[OSM-talk] What3words

Paul Johnson baloo at ursamundi.org
Tue Nov 24 10:22:53 UTC 2015


On Tue, Nov 24, 2015 at 3:10 AM, Martin Koppenhoefer <dieterdreist at gmail.com
> wrote:

>
> 2015-11-24 8:54 GMT+01:00 Colin Smale <colin.smale at xs4all.nl>:
>
>> I think their idea is that you can quote a location with the words which
>> for humans is much easier to memorize and less prone to mishearing over
>> dodgy phone and radio links than lat/lon or some other scientific grid
>> reference.
>
>
>
> yes, but it has a lot of other disadvantages, e.g. the fact that you can't
> know anything about the location without their API: you can't see from the
> 3 words where approximately a place is, and therefore you also can't see
> which 3-word-combinations are close to each other and which are far.
> Traditional addressing works much better for these situations where you
> already know something of the city, e.g. you can bet that Downing Street 11
> is not too far away from Downing Street 10. Imagine a postman having to
> deliver a bag of letters with only 3-word addresses on them.
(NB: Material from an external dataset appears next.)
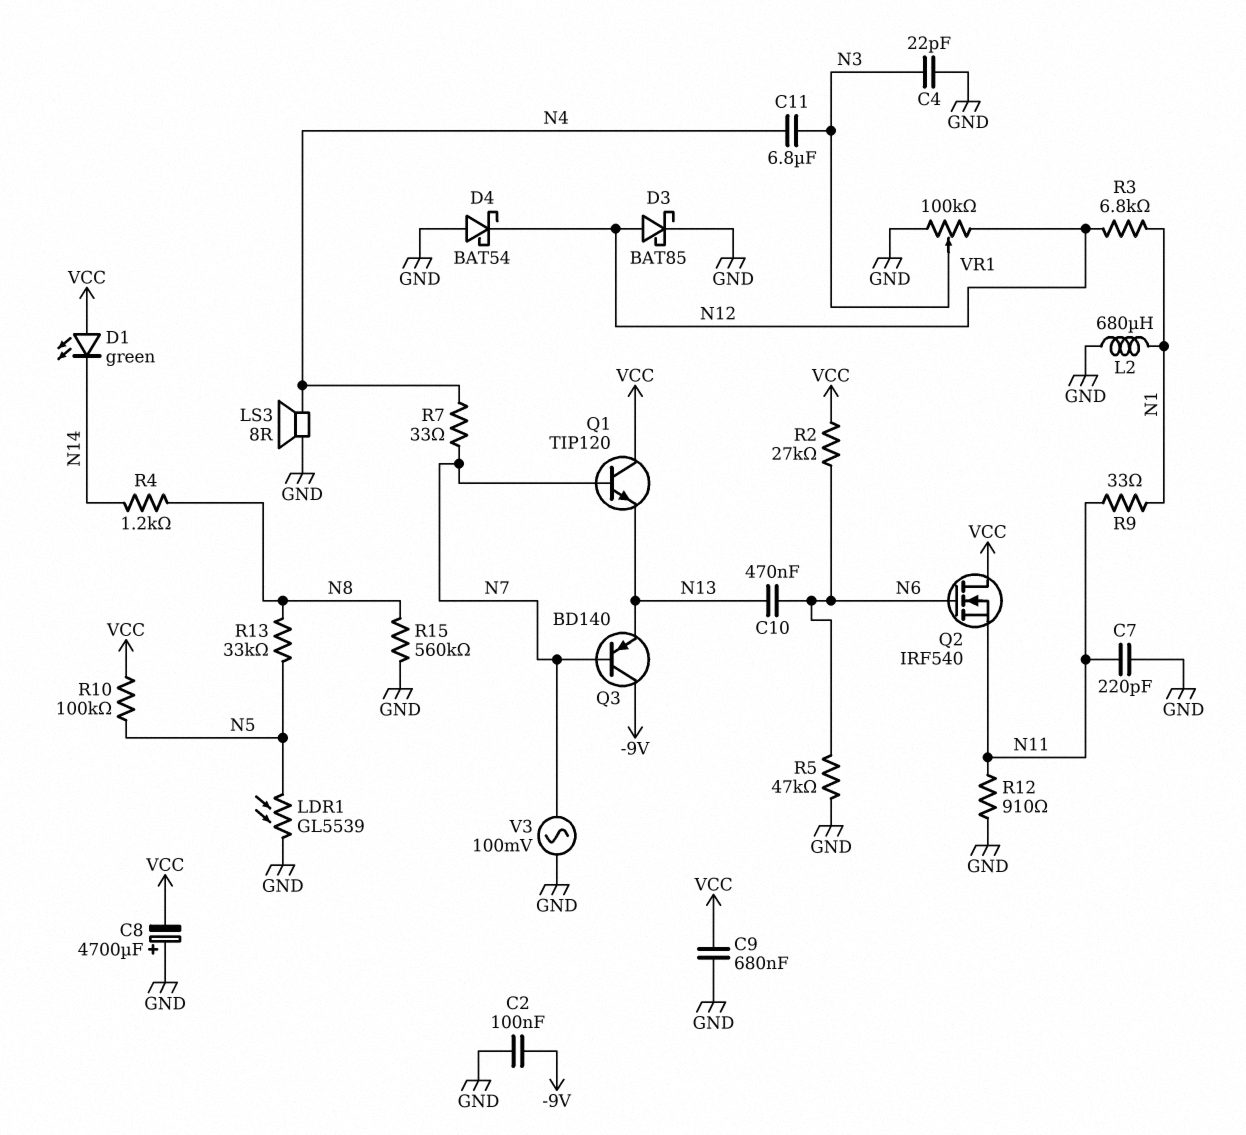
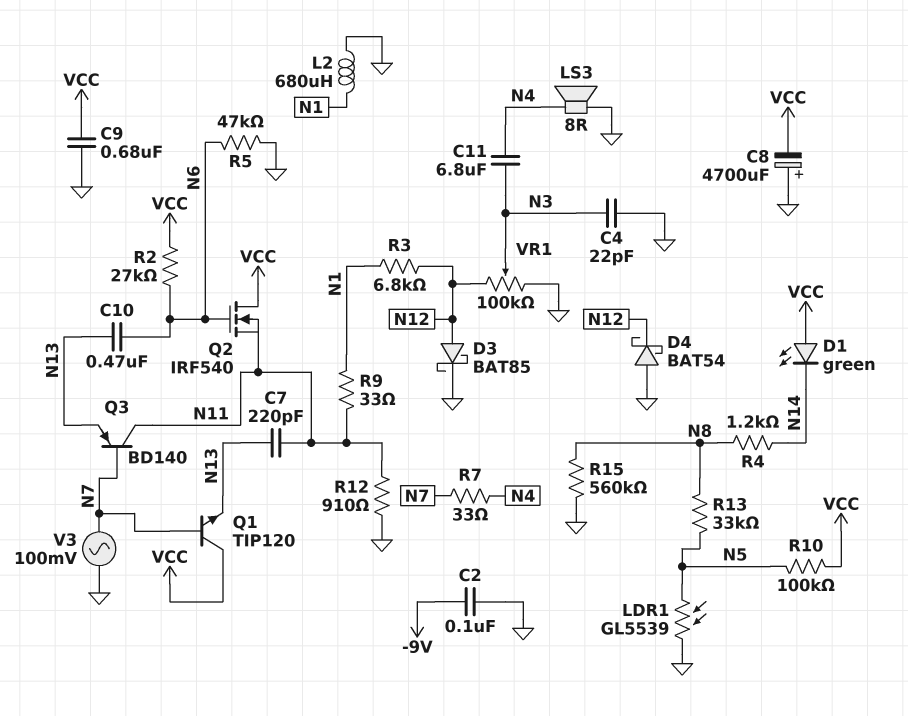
C7: 220pF (GND, N11) -> 220pF (N11, N13)
Q3: PNP BD140 (B N7, C -9V, E N13) -> PNP BD140 (B N7, C N11, E N13)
He'd very
> likely need some kind of device and look up all of them rather than knowing
> them by heart.
>

Or in the case of the traveling salesman/field service engineer scenario, I
couldn't tell you where head.butt.teakettle is but give me a street address
within about 50-70 miles of Tulsa or Oklahoma City's address origins and I
can get you to within about a mile of that location and know which side of
the road to be looking on straight off the top of my head, even if I've
never been there before.  And if it's an unnamed county road or a section
line I happen to know the name of, I don't even need a map.